Morto Maurizio Gozzelino, il patrimonio dell’inventore del Crodino: eredità e carriera

Dall'infanzia nell'osteria di famiglia alla svolta negli stabilimenti di Crodo. Storia di un successo diventato patrimonio piemontese

Foto di Giorgia Bonamoneta

Giorgia Bonamoneta

Giornalista

Nata ad Anzio, dopo la laurea in Editoria e Scrittura e un periodo in Belgio, ha iniziato a scrivere di attualità, geopolitica, lavoro e giovani.

Pubblicato:

È morto Maurizio Gozzelino, l’inventore del Crodino. Nato a Saluzzo, solo dopo gli studi si trasferisce a Crodo e da lì nasce il nome della bevanda analcolica tanto amata in Italia.

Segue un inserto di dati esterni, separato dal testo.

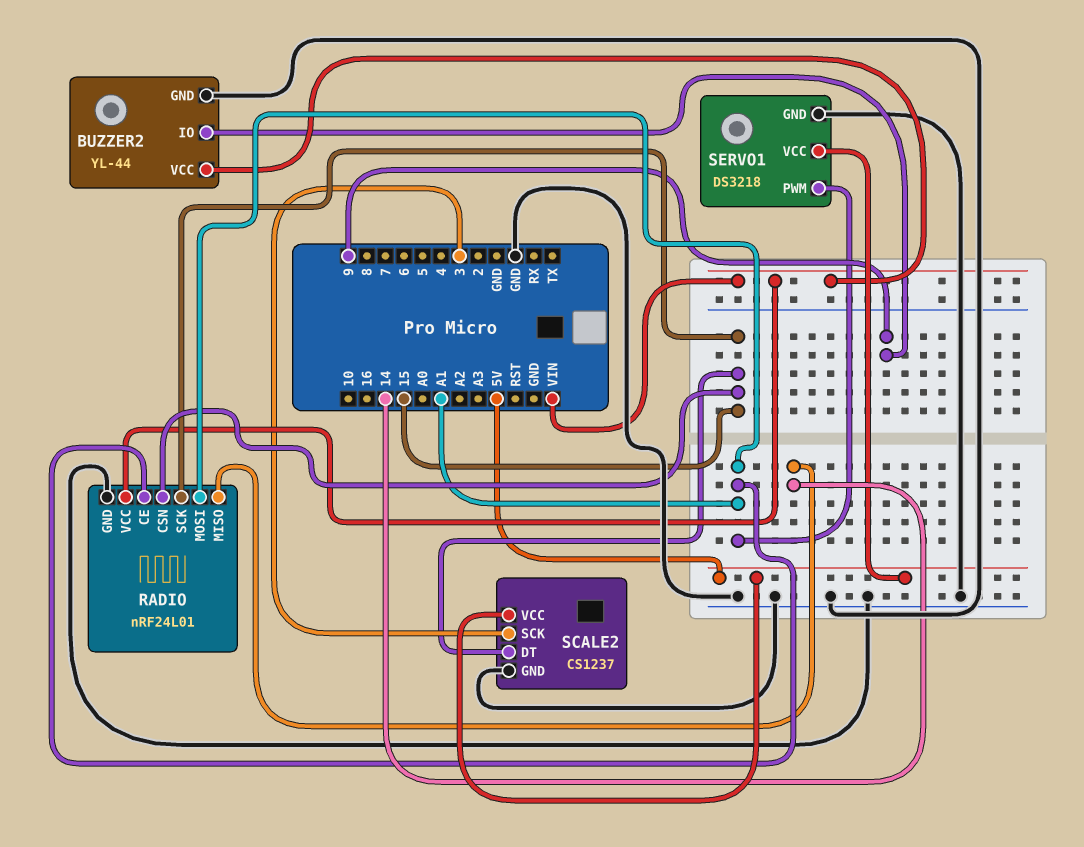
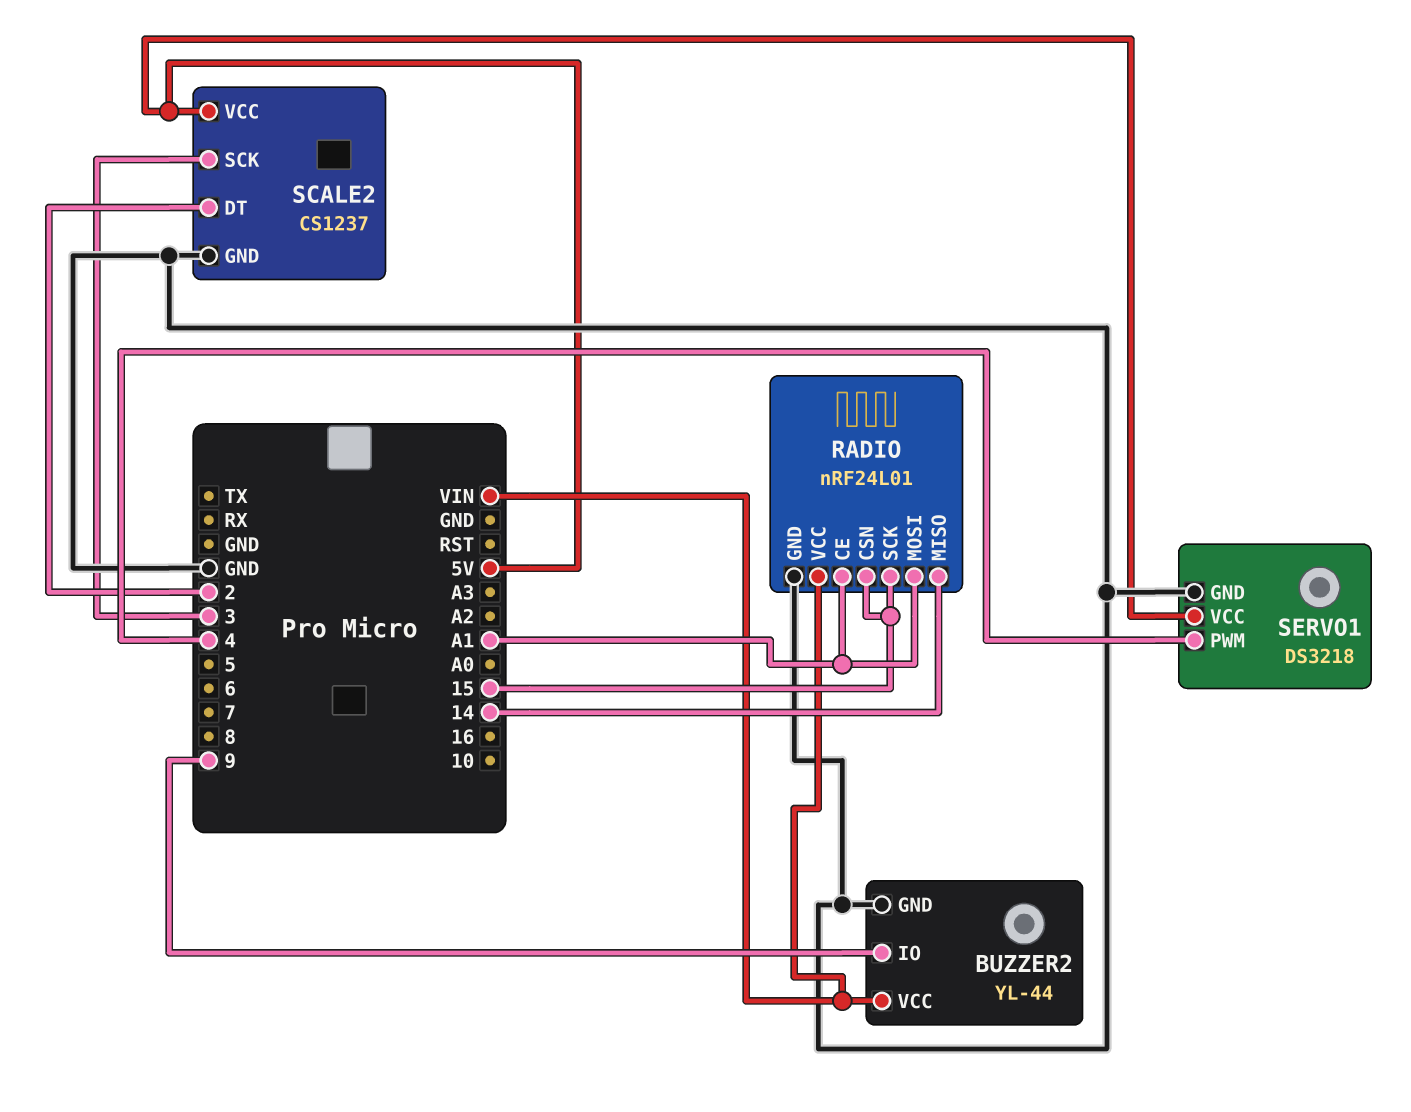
SCALE2 pin DT: 15 -> 2
SERVO1 pin PWM: A1 -> 4

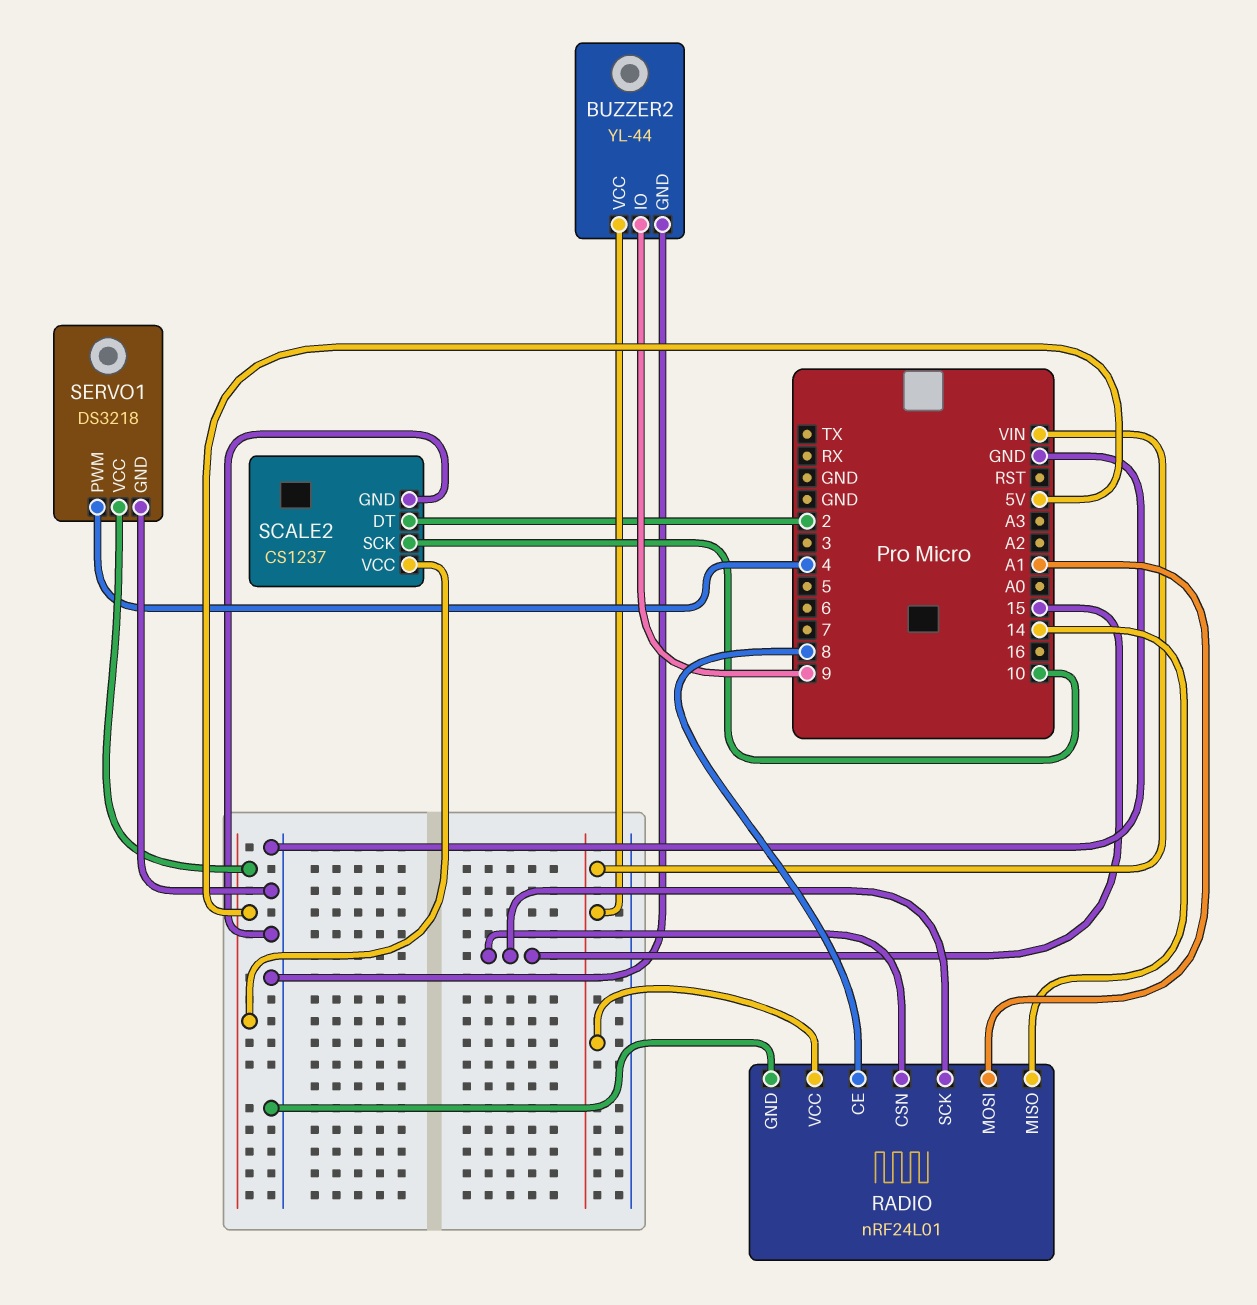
RADIO pin CE: A1 -> 8
SCALE2 pin SCK: 3 -> 10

Lascia Moglie, figli e nipoti, ma anche l’invenzione del Crodino del quale non si è mai preso da solo il merito. In pubblico ha sempre parlato di quanto sia stato un lavoro di squadra nell’allora stabilimento Ginocchi.

Chi ha inventato il Crodino?

Si chiamava Maurizio Gozzelino l’inventore del Crodino, era nato a Saluzzo nel 1935. Il padre era un commerciante di vini. È a Saluzzo che trascorre l’infanzia e poi l’adolescenza. La sua famiglia aveva un’osteria che si chiamava “I tre scalini”.

È proprio apprendendo dai profumi e dagli odori di quel locale, ha raccontato in un’intervista per La Stampa, che è iniziata la sua carriera. Ha frequentato la scuola enologica di Alba, ma con il lavoro si è spostato da Saluzzo a Torino, dove era tecnico addetto all’assistenza della clientela enologica e liquori.

Poi la svolta: nel 1962 firma il contratto con Piero Ginocchi e l’anno dopo arriva alle Terme di Crodo S.p.A. È lì che gli hanno chiesto di lavorare al nuovo aperitivo analcolico e in pochi mesi è stato creato il Crodino.

Il successo imprenditoriale

Anche se il momento dell’invenzione del Crodino resta nella storia italiana, Maurizio Gozzelino non ha fatto solo questo. Da marzo 1966 al maggio 1988 diventa coproprietario e amministratore delegato della San Giorgio essenze di Torino. Questa è stata poi ceduta alla Pernod Ricard.

Poi fu proprietario di altre due aziende: l’industria Essenziera Emans di Milano e la Astese di Bucarest.

Il patrimonio

Non si conoscono i numeri del successo di Maurizio Gozzelino. A differenza di quelli visibili del Crodino, bevanda analcolica distribuita in tutto il mondo, la vita del suo inventore rimane piuttosto privata.

Un “patrimonio” dichiarato c’è. Infatti, il Crodino è stato riconosciuto patrimonio piemontese DOC insieme ai tartufi, alle nocciole, al Barolo e alla bagnacauda.

Chi è il proprietario di Crodino?

La ricetta del Crodino è segreta, ma a dargli forma è stato non soltanto l’impegno di Maurizio Gozzelino, ma anche la visione di Piero Ginocchi. Presidente di Terme di Crodo S.p.A., intuì che sul mercato mancava una bevanda analcolica per tutti che potesse accompagnare i momenti conviviali.

Ginocchi non aveva eredi e cedette l’azienda a una multinazionale. La sua eredità venne in parte dedicata proprio alla città di Crodo. Finanziò la creazione del centro studi Piero Ginocchi che ospita una libreria, un archivio storico, un teatro e un museo dedicato alle acque minerali.

Nato nella Val d’Ossola, il Crodino ha lasciato Crodo e la sua produzione è stata trasferita a Novi Ligure. Anche se resta in Piemonte, ora l’analcolico fa parte del gruppo Campari. Questa a sua volta era passata di proprietà alla società olandese Bols Wessanen, e nel 2017 passa ancora tutto di mano alla società danese Royal Unibrew. Questa ha investito diversi milioni negli impianti locali, ma per proseguire non con il Crodino, ma Lemonsoda e Oransoda.